April 21, 2016
Three problems with the Supplementary Report on HELP from the Parliamentary Budget Office
On 6 April 2016, The Parliamentary Budget Office (PBO) released Report no. 02/2016 Higher Education Loan Programme: Impact on the Budget offering models and costings for the HECS/HELP program into the future, taking into consideration Labor’s demand driven policy and Liberal’s potential deregulation one – amongst others.
IRU Executive Director, Conor King asked four big questions of the PBO 13 April 2016.
The PBO issued a supplement to the report on 20 April 2016.
Conor King has three main problems with it.

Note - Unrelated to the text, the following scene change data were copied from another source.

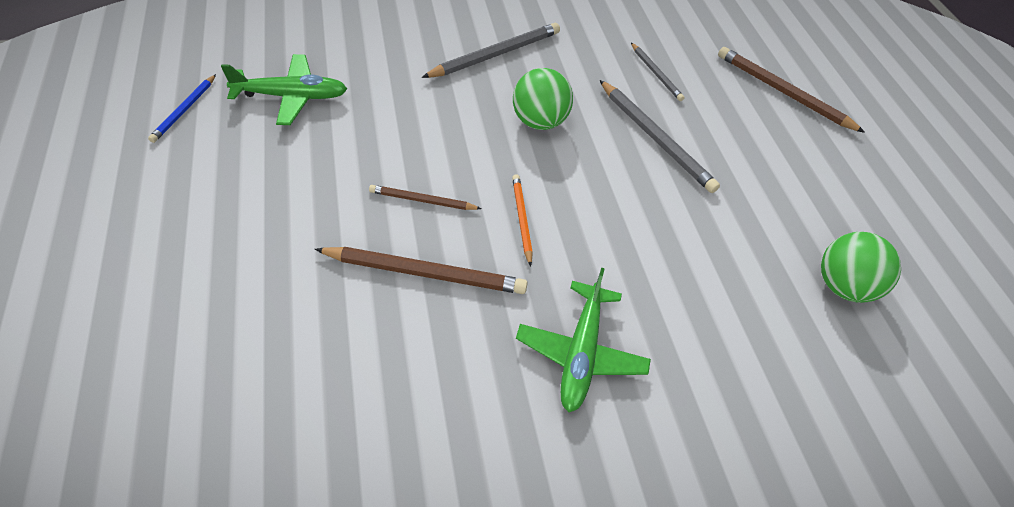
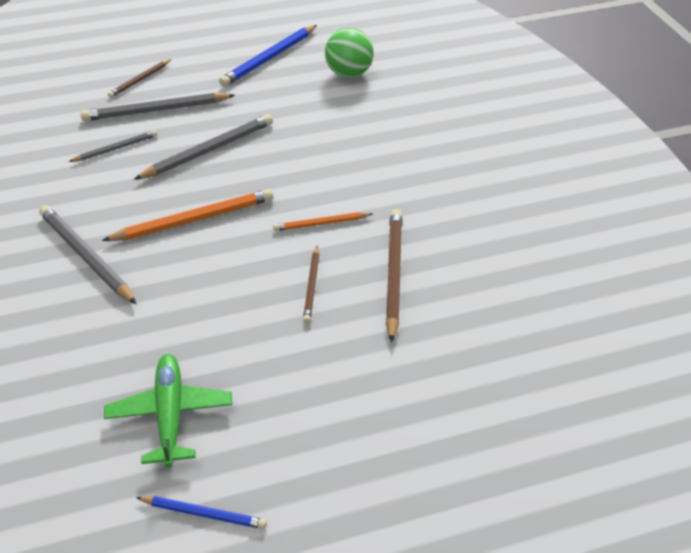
camera: 90 degrees left, 10 degrees down
(539, 121) = (193, 220): green ball -> orange pencil
(581, 352) = (441, 188): green plane -> none
(726, 103) = (156, 111): none -> grey pencil
(783, 92) = (140, 80): brown pencil -> brown pencil, size x0.58
(859, 205) = (269, 58): none -> blue pencil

- First, the Parliamentary Budget Office’s (PBO) estimate is highly dependent on the interest rate for Government borrowing. Its chart shows that when the interest rate was low the cost reduced twice. Change its assumption about future interest rates for Government borrowing and the estimated costs will grow or shrink accordingly.
- Second, the PBO estimates the cost to Government differently depending on whether the Government directly pays a university or advances money for a student. The PBO assumes Government borrows to advance money for students; but uses revenue to pay universities directly. The consequence is that on its assumptions given time it would be cheaper for Government to eliminate student payments in favour of direct Government subsidy.
- Third, the Supplementary Report still leaves opaque the long term cost of HECS-HELP, the current funding system for undergraduate education. This prevents use of the Report to consider the consequence of the current system against the various alternatives.